Posted: Thu Jan 07, 2016 6:19 pm
by JohnnyIndia
I am building my Live Set and doing all my production in Session View, and wanted to post the methodology I’ve come up with to tackle my goals, and see if anyone has any advice or solutions that I may be overlooking to make the process more efficient and easier to manage.

While some elements of my session will be pre-recorded and processed audio clips, most of it I want to keep as midi, triggering samples or soft-synths in real time (either played live by a performer via a midi controller or pre-programmed midi clips). This means that any processing and mixing on these sounds such as EQ, compression, FX, delays, reverbs and automation will also occur in real time.

There are a number of reasons why I’m trying to keep as much in midi/real time as possible, rather than stemming out to audio. For example, taking advantage of “Midi Effects” such as random, velocity, scale, etc. for improvised sections where we want the music to morph in unexpected ways…We also want to have a majority of the sounds/samples available to be played live via midi controllers OR to be triggered by pre-programmed midi clips, depending on the section of the song and how many members are available to perform with us for a given gig (and we want the sounds to be fluid/the same whether pre-programed or played live). Last but not least, our productions are constantly evolving works in progress (it’s part of the nature of the project), and we want the ability to mix and alter the sound design and sample design within the session, between shows, without having to continuously go back and forth bouncing/stemming out audio every time we want to make changes.

Each song requires different soft-synths/presets, drum samples, effects, processing, levels, plugin settings, mix bus settings, etc. In order to accomplish this and conserve CPU, I’ve been using MACROS to map both "Chain Selectors" and "Rack Activators”, so that when one song is playing, all the synths, samples and plugins are “selected” and “activated", and everything else in the entire session is “unselected” and “deactivated”. Each time a new song is launched (via a Scene) midi clip automation is used to automatically change the macro settings to the respective song and select/activate the samples/synths and processing.

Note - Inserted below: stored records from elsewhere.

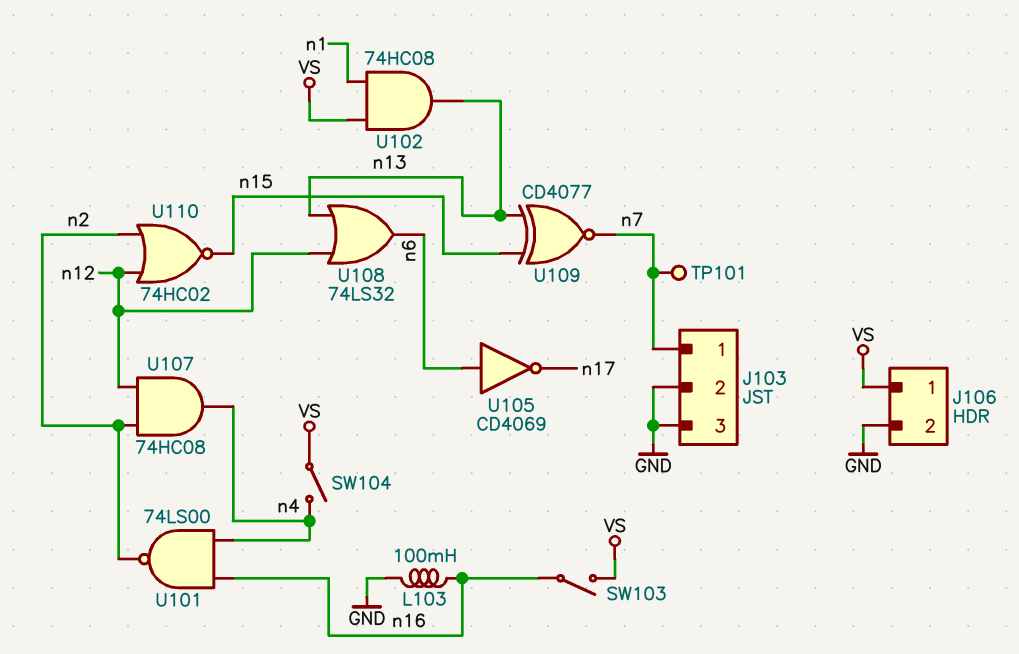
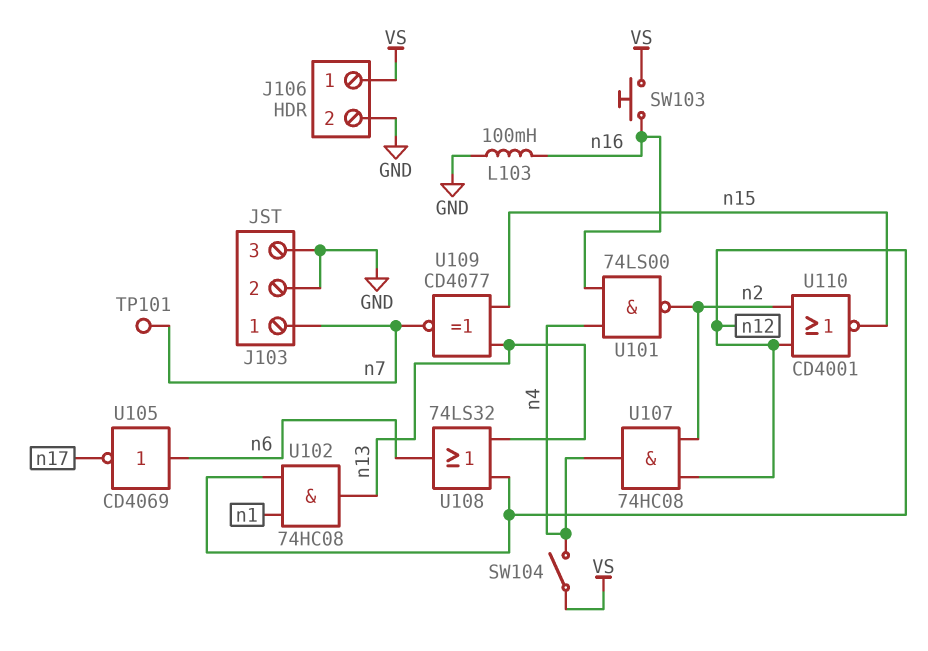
SW103: switch (VS, n16) -> button (VS, n16)
U102: AND 74HC08 (in VS, in n1, out n13) -> AND 74HC08 (in n1, in n12, out n13)
U110: NOR 74HC02 (in n2, in n12, out n15) -> NOR CD4001 (in n2, in n12, out n15)

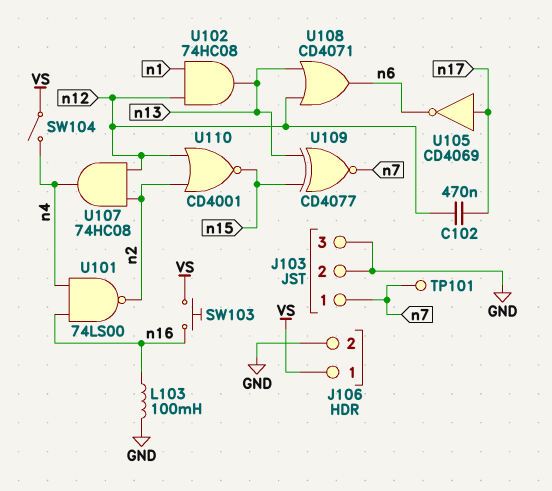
C102: none -> 470nF (n12, n17)
U105: NOT CD4069 (in n6, out n17) -> NOT CD4069 (in n17, out n6)
U108: OR 74LS32 (in n12, in n13, out n6) -> OR CD4071 (in n12, in n13, out n6)

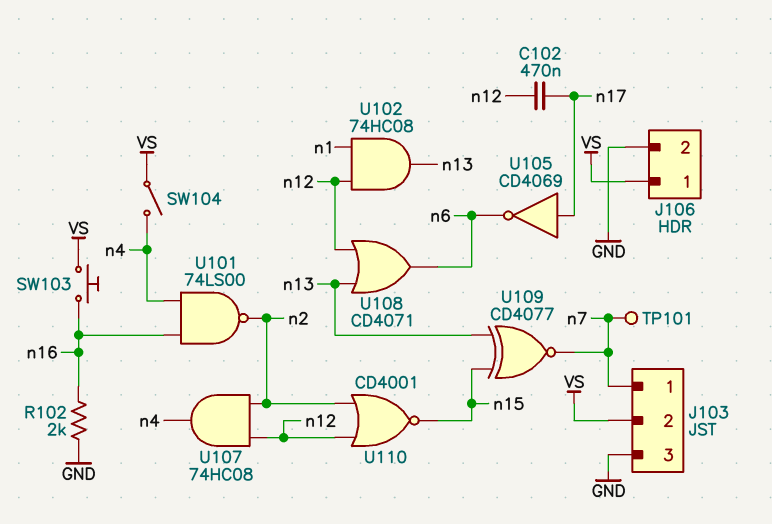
J103 pin 2: GND -> VS
L103: 100mH (GND, n16) -> none
R102: none -> 2k (GND, n16)

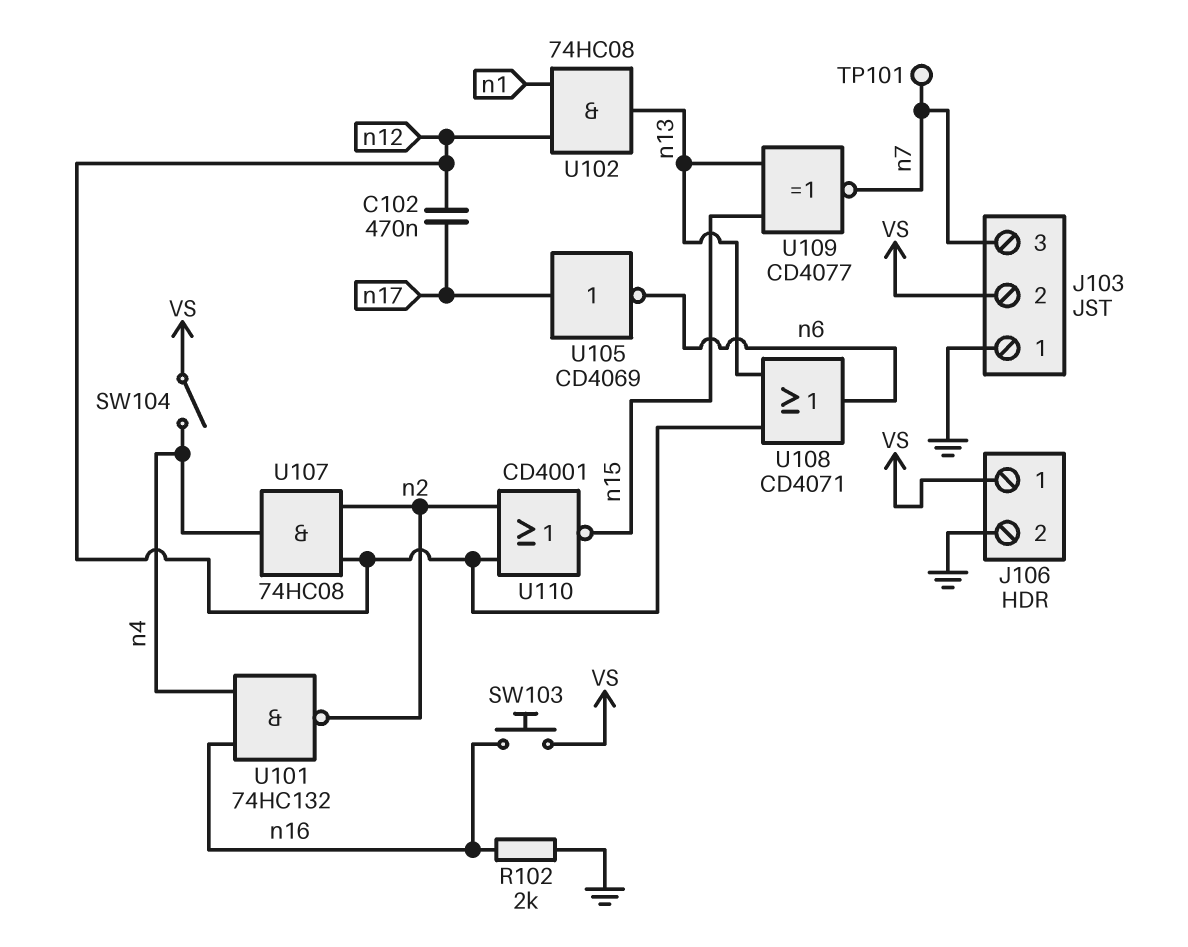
J103 pin 1: n7 -> GND
J103 pin 3: GND -> n7
U101: NAND 74LS00 (in n4, in n16, out n2) -> NAND 74HC132 (in n4, in n16, out n2)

In order to show how I’m doing this, I’ll outline what I do for Drum Samples, though the same concept is applied to Bass, other synths, effects, master chain effects, using any combination of instrument racks, drum racks and audio effect racks etc.

For Drums, I have 4 Midi Tracks labeled Kicks, Snares, Hats and Percussion. These are how I like to group all my drums before hitting a Drum Bus.

Let’s say in a single song, I am using 4 different Snare Sounds depending on the pattern/section.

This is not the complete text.